Origin, meaning, and destiny. Of all the earth’s creatures, humans stand alone in grappling with these abstractions. When put in question form, they look like this: “Where did I come from?” “Why am I here?” and “Where am I going?” It seems incomprehensible that anyone would choose to go through life without pausing to contemplate these issues. So many like to claim there is just no way to know, but this proves to be a fragile alibi–a self-imposed ruse designed to cloak and divert the eyes. For the Bible offers straightforward and coherent answers to all three questions, clear enough for anyone to see. 

When I was a young man, the second question, “Why am I here?” was the proverbial 600-pound gorilla in the room that I pretended not to see. I alleged the inquiry was unanswerable and feigned indifference. But my nonchalance regarding a bona fide purpose to my life began to gnaw at me. It seemed a pathetically inadequate position to take, and so I began to search for answers–a search that soon brought to my notice an advertisement on late-night television. The ad was for Easton Press, a publishing company that was promoting the 100 greatest books ever written. One could argue endlessly which selections belonged on the list, but few would question that these were among the best in western literature (Moby Dick, A Tale of Two Cities, War and Peace, et al.). I ordered the books and began an ambitious reading program. 

Providentially, among the many redeeming features of the great classics are their consistent moral themes centering on the meaning of life. And so, little by little, as I continued to read I began to realize there was a reason for my life. Feigned indifference now seemed the child’s way out, much like when I was a sulky five-year-old and declared “just because” when responding to why I hid my green beans under the place mat–an unsatisfactory answer for anyone who is truly serious about seeking truth.

It was at this point that my life intersected with that of an acquaintance who one day asked if I would like to come to his Bible study group. I recall my response being something like, “Why in the world would I want to do that?” Thankfully, he didn’t reply “just because,” but instead pressed on: “What do you think about the Bible anyway–a good book or nonsense?” “I’m sure it’s a good book,” I muttered, then headed on my not-so-merry way.
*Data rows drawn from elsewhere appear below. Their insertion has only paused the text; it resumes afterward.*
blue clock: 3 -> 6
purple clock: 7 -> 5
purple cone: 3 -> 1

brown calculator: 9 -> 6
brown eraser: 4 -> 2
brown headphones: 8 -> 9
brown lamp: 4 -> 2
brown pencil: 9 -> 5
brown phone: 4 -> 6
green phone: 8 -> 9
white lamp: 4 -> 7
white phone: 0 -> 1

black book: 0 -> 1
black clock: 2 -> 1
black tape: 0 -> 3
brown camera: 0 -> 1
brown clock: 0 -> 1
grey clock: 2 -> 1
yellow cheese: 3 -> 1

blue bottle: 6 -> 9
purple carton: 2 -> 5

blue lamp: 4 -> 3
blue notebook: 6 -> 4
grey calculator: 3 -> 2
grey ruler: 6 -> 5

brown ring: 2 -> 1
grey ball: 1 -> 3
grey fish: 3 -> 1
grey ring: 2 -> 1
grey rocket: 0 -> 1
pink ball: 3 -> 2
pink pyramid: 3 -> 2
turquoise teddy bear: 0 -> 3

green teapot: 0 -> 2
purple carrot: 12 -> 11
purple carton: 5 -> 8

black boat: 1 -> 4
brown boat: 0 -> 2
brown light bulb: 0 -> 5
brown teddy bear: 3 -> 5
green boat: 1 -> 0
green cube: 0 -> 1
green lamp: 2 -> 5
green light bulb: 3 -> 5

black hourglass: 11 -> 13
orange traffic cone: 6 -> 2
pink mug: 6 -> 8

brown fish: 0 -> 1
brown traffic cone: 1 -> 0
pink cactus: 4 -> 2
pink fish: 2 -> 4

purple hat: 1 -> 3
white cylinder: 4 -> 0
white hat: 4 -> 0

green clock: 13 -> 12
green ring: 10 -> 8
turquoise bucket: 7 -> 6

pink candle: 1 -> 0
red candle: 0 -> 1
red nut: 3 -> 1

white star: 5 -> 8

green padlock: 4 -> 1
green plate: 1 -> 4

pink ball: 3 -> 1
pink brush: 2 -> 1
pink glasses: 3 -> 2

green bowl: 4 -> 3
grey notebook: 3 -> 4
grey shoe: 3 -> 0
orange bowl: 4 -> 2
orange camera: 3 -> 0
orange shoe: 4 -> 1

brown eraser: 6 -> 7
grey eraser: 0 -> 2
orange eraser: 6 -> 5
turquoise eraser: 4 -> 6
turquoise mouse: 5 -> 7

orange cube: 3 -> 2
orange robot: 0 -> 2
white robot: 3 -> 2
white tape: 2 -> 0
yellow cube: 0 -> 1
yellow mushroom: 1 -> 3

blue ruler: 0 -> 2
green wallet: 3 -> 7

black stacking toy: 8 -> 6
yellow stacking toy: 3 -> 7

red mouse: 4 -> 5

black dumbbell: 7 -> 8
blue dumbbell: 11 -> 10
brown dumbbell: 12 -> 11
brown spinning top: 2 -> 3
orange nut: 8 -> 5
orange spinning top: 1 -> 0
My mind was reeling and so was my heart, as the more I thought about it, the more I couldn’t escape my hypocrisy. Here I was reading the so-called 100 greatest books of western civilization and the Bible wasn’t even one of them! How could the hands-down all-time bestseller not be on the list? Even I, a self-proclaimed agnostic, knew that didn’t make sense. 

I vowed in the interest of thorough research (I’d yet to realize God was leading this quest) to pick up a Bible and read it. And this I did over the next many months. It wasn’t my idea of fun, I didn’t understand much of it, and I found the genealogies boring beyond belief. But almost immediately my heart began to stir within me. The 600-pound gorilla began to come into view and soon was staring me right in the face. Why am I here? To glorify God, not myself! I had my answer, and it was an eye-opener. And yes, I also found answers to the other two questions as well.

Further details of my coming to Christ and the many people who are a part of that journey are a story for another day. For now, suffice it to say that God’s Holy Word continued to work in my heart, and within a few months I could no longer pretend God wasn’t the Creator of the universe, and hence the Creator of me. The trajectory of my life had changed forever. 

Henry David Thoreau wrote, “The mass of men lead lives of quiet desperation.” Once, and for a long time, that was me, as I stifled the questions that irrepressibly gather in the deep thoughts of every man. But no more. I know now where I come from, why I’m here, and where I’m going. Life is infused with great meaning by a pursuing God who has revealed man’s story of origin, meaning, and destiny to draw us to Himself. And though I still don’t care much for green beans, I do enjoy reading the Bible (including all those genealogies) immensely.

I hope this encourages you today to read the greatest book ever written.